MOROCCAN LEMON CHICKEN W/SUMMER SQUASH & GR. OLIVES (SBD P1)
From most recent book. Haven't tried. While the ingredient list for this recipe may seem long, it largely features common pantry spices. When combined, these spices make up a version of ras-al-hanut, an intriguing blend that is widely used on Moroccan style meats and fished. If you prefer, look for prepared ras al-hanut or another Moroccan blend in the spice section of your supermarket. Mixed with a little extra virgin olive oil, these spices make a wet rub that blackens while cooking, giving the chicken a nice, exotic taste.
Provided by Lizzie Rodriquez
Categories Chicken Breast
Time 40m
Yield 4 serving(s)
Number Of Ingredients 15
Steps:
- Pound chicken breast between two sheets of wax paper to 1/4 inches thick.
- In small bowl, combine the cumin, ginger, cinnamon, pepper, allspice, salt, and cayenne. Finely grate zest of lemon into spice mixture, Squeeze 1 T juice from lemon and add to mixture. Add 3 t of the oil to spice mixture and stir to combine.

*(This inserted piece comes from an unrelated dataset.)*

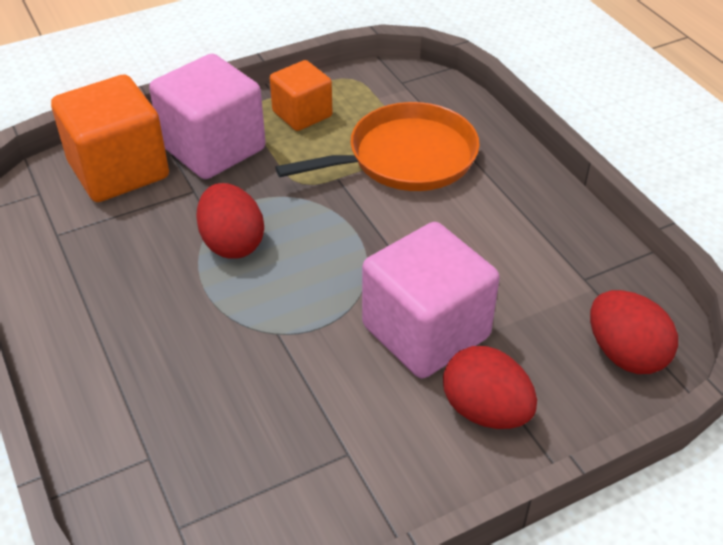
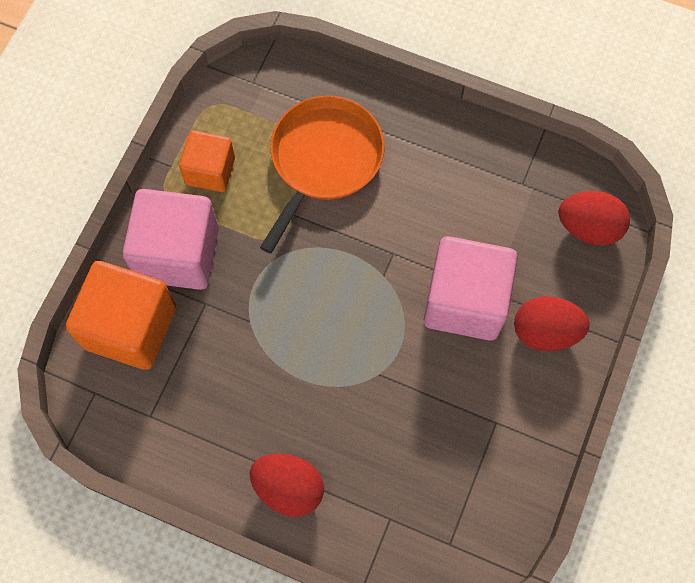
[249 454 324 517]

- Heat a large non-stick skillet over medium high heat. Add chicken, in batches if necessary. Cook, turning, until blackened on the outside and cooked through, 3-4 minutes per side. Transfer to a plate. Loosely cover with foil to keep warm.

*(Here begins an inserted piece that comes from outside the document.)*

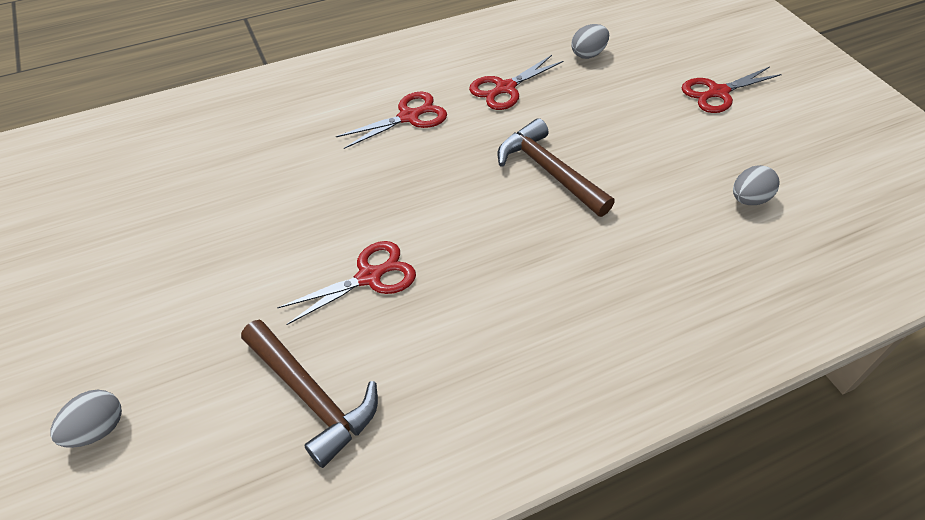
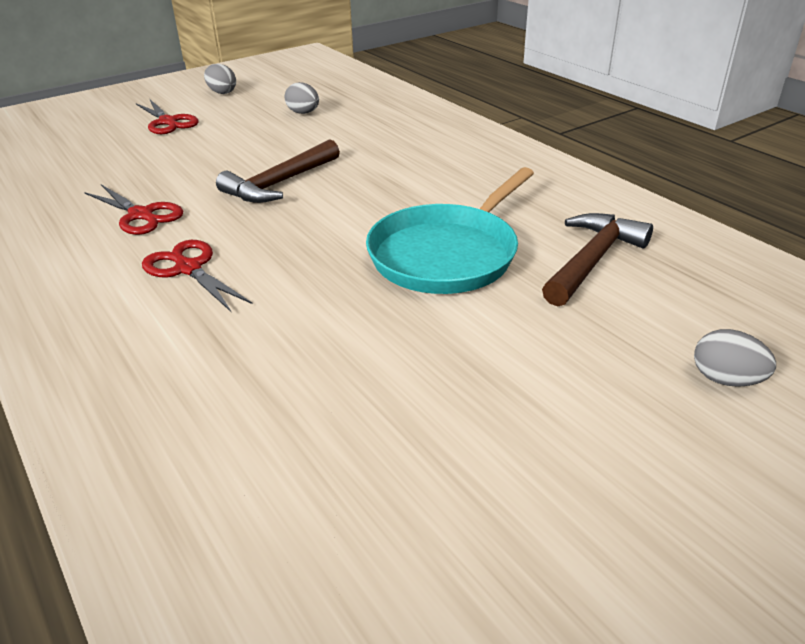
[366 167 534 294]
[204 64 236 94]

- Add remaining 1 t oil to the skillet and return to medium heat. Add reserve onion slices and cook, stirring constantly with a wooden spoon and scraping up any brown bits, 3 minutes.
- Add squash, oilved, and water. Season lightly with additional salt and pepper to taste. Stir well.
- Cover, and cook until squash is tender, 4-5 minutes. Remove pan from heat. Squeeze a little more lemon juice over chicken and vegetables. Sprinkle with parsley and serve.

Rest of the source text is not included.